PT&I Trade Commissioner Michael Greenslade led a delegation of eight representatives for the Pacific Islands under the banner of the Pacific Islands Forum Secretariat Trade Office in Auckland.
They were present at Waitangi to observe the welcoming of the anti-drugs Hikoi (march) to the Waitangi Marae.
The Hikoi delivered their anti-drugs message in a relaxed atmosphere – Northland turning on a magnificent hot New Zealand summer day – a brilliant sun shining over the shimmering sapphire blue waters of the bay below.
Methamphetamine has been a topical issue in Northland from the record-breaking 494kg seizure on Ninety Mile Beach last year through to the increasing number of meth-fuelled incidents that have happened in Northland.
Hikoi organisers said that there was a need for some kind of response or action to raise awareness of the issue. The objective of the Hikoi was raising awareness of the negative impact drugs are having on families and to stimulate discussion on what can be done.
The Hikoi consisted of a group of 50 marchers but numbers grew to more than 500 in the final stages. The Hikoi started on February 2nd taking the 5-day journey, walking from Cape Reinga at the tip of the North Island to Waitangi. The Hikoi travelled through Kaitaia, Kaikohe, Kawakawa that culminated with an official welcome at the Waitangi Treaty Grounds on Waitangi Day, February 6th.

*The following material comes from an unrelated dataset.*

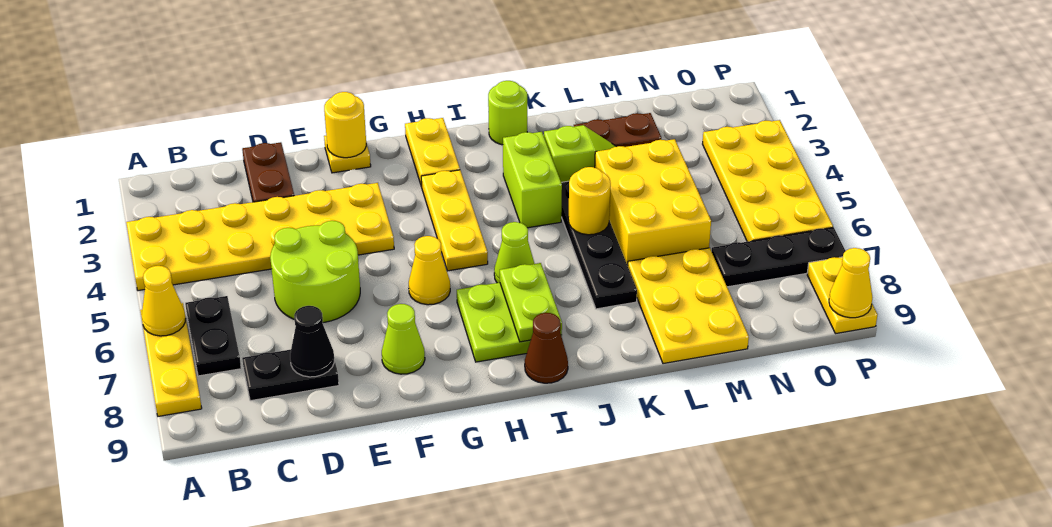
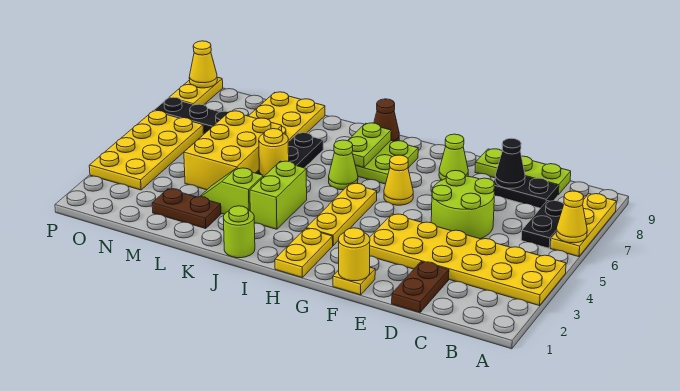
none -> lime plate C9:E9 level 1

When the delegation attended the Te Tii Marae on Sunday, Kaumatua spoke about the growing problem drugs and ‘P’ in particular, was having on their communities and young people.
There was strong support from local Mongrel Mob members that this was a dangerous drug for their young people.
The ultimate Economic Development platform is young people and it was pleasing to see this community-wide initiative getting prominence said PT&I Trade Commissioner Michael Greenslade.
A Hikoi organiser, Reti Boynton, said that it was important that everyday people who are living with this problem have an opportunity to speak about what they would like to see happen to tackle the meth problem.
PT&I Trade Development Manager Ian Furlong said the Hikoi organisers and participants are to be congratulated for their important anti-drugs initiative.
“The wonderful thing is they are walking down the road and meeting the people, taking the message directly to the people of Northland.”
Trade Commissioner Michael Greenslade also met and shook hands with Mereia, a representative from the Hikoi who discussed the meth problem they are facing in the community.